The Latin American and Iberian Institute (LAII) at The University of New Mexico has welcomed Barbara Blaha Degler as the incoming Mexico Studies chair. This position was jointly established by UNM and the Fulbright-García Robles program as part of a four-year agreement between the LAII and COMEXUS, the U.S.-Mexico Commission for Educational and Cultural Exchange.

COMEXUS is a non-profit that represents a binational effort between the U.S. and Mexico to promote educational and cultural exchange for students, faculty, and researchers from both countries.

“We are honored and delighted to partner with COMEXUS and the Fulbright-García Robles program, and UNM's Department of Linguistics, to host distinguished scholar Dr. Blaha Degler this semester.  Her visit reflects and enhances UNM's strengths as a center of Mexican scholarship and Indigenous language studies,” said LAII Director Frances Hayashida.

Blaha Degler has a broad background in psycholinguistics and anthropology, with specific training and expertise in language acquisition and ethnographic research in the Mesoamerican culture with a focus on Maya of Yucatán. Her current research includes language acquisition and socialization with Mayan childhood. She is part of a research group that developed the Comparative Method for Language Acquisition.

Much of Blaha Degler’s earlier research addressed the sociolinguistic and ethnographic situation of Yucatan, Mexico, focusing on bilingualism of Maya and Spanish, language change, and loss. This research found that in the state of Yucatec, Maya speakers and their culture has become endangered as children acquire less Yucatec Maya as a mother tongue. These findings prompted her to focus research on how children acquire this language.

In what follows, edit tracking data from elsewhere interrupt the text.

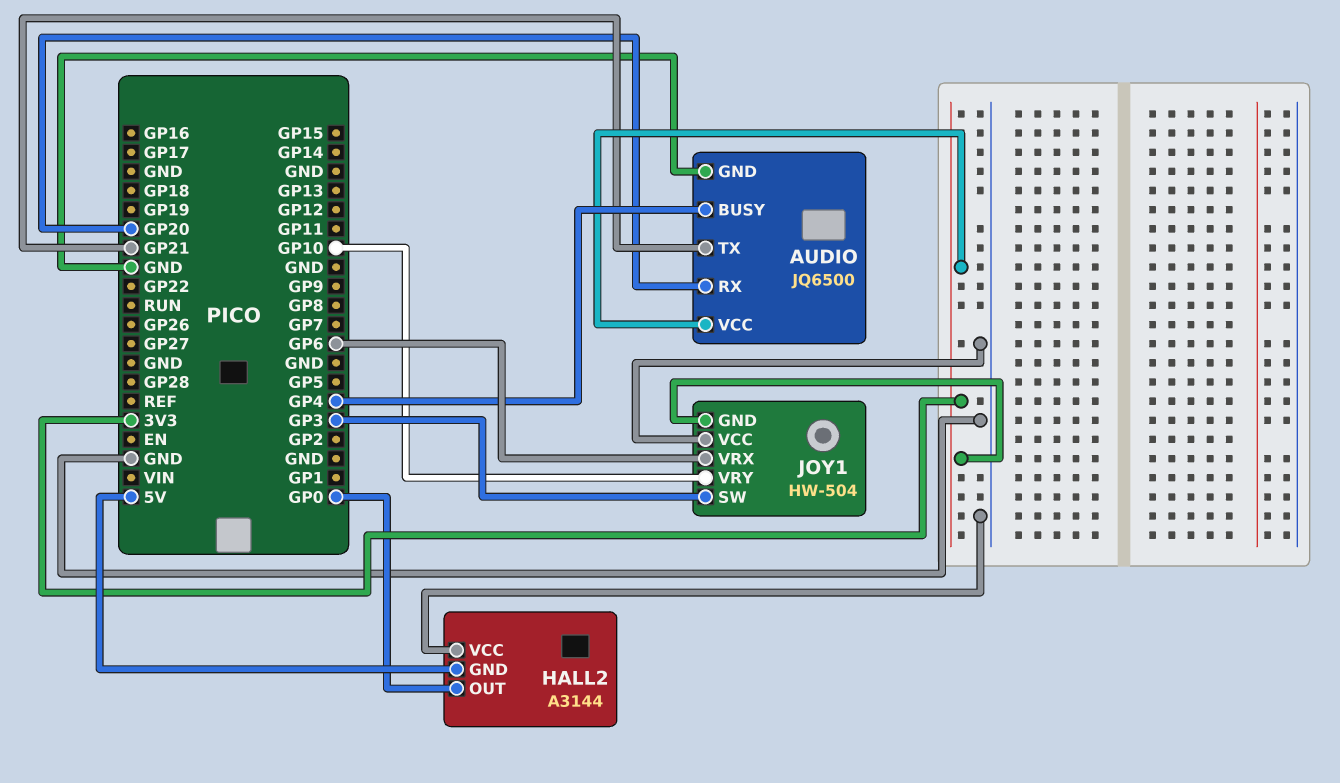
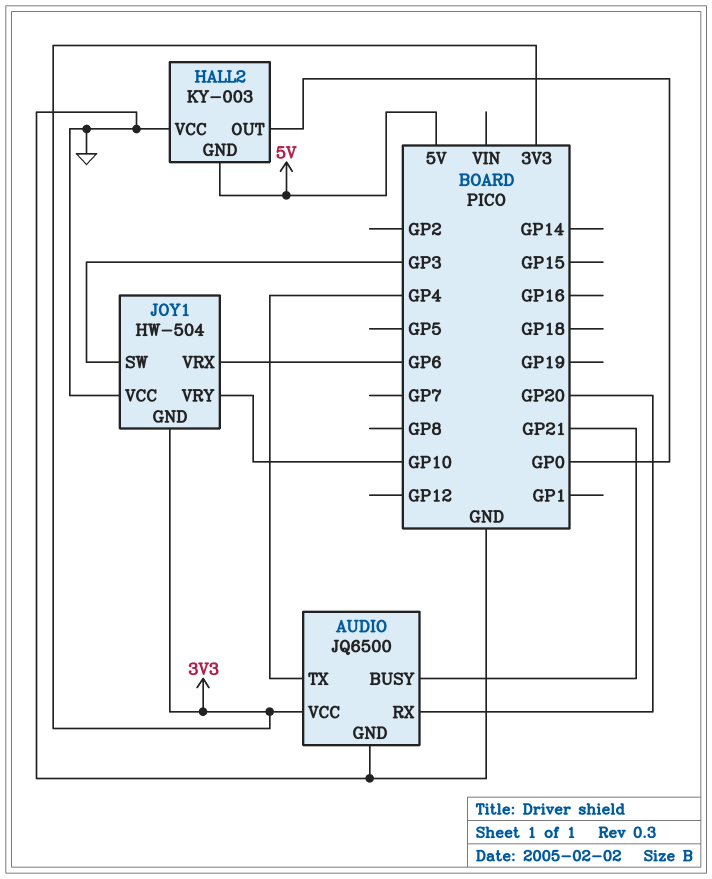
AUDIO pin BUSY: GP4 -> GP21
AUDIO pin TX: GP21 -> GP4
HALL2: A3144 -> KY-003

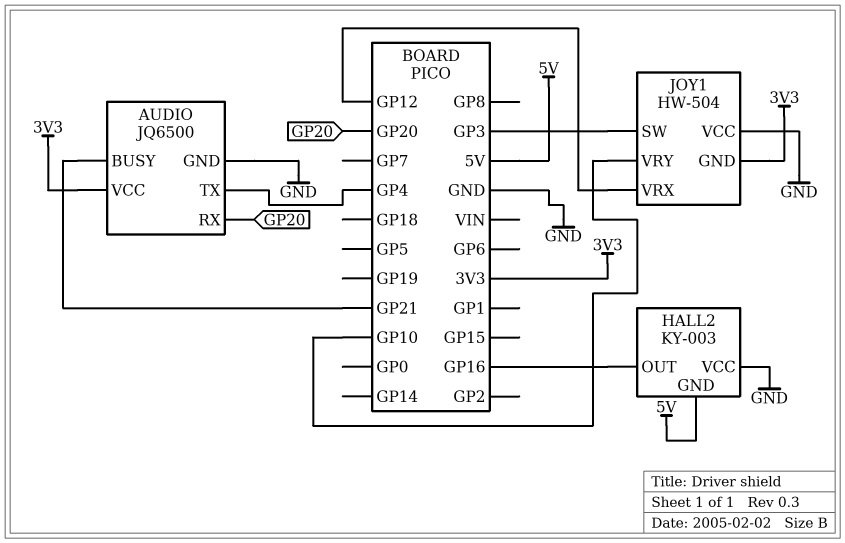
HALL2 pin OUT: GP0 -> GP16
JOY1 pin VRX: GP6 -> GP12

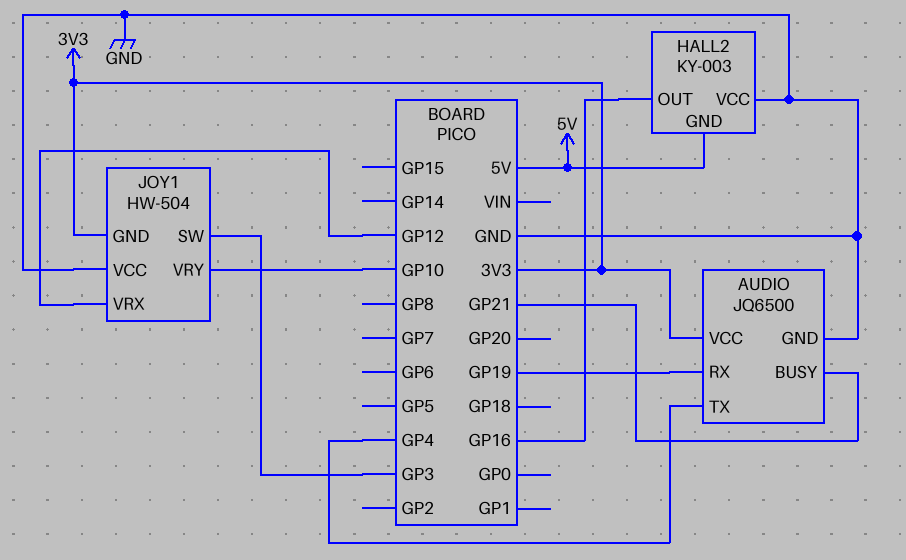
AUDIO pin RX: GP20 -> GP19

“During my time at UNM, I am particularly interested in learning more about the Navajo language and its vitality, as well as the language attitudes of Navajo speakers,” Blaha Degler said. “I believe a comparison of language acquisition between Mayan and Navajo languages would be of great interest, as they share typological similarities but different socialization patterns.  For such a comparative study, I am excited to incorporate my data from two Mayan languages that I collected over several years in Mexico. It is especially important to me that students taking my course gain insight into the difficulties of data collection and learn the techniques to document child-directed speech appropriate to each culture.”

Blaha Degler received her MA from the University of Vienna in Romance Philology and has held faculty positions at Universidad Nacional Autónoma de México Centro Peninsular (current), and Universidad Autónoma de Yucatán.  She completed her post-doc work at the University of Hamburg focusing on Mesoamerican Studies.

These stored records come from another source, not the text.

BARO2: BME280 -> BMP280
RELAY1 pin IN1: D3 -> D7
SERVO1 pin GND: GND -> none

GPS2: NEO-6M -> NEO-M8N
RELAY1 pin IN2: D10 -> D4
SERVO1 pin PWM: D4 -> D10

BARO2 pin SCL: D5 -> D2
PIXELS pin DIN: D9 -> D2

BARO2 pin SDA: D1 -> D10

She is currently teaching a Linguistics graduate seminar titled "Crosslinguistic L1 Acquisition and Socialization: Introduction to first language acquisition in crosslinguistic and cross-cultural contexts." The class addresses variation in the acquisition and socialization of minority languages along with issues relating to different kinds of methods for the analysis of topics such as the acquisition of morphological rich languages, the interconnectedness of socialization routines with the preference of verbs in contrast to the use of nouns, and the need for documentation of child language for the preservation and revitalization of linguistic and cultural practices.

Blaha Degler will be giving a talk, co-hosted by the LAII and the Department of Linguistics, in November.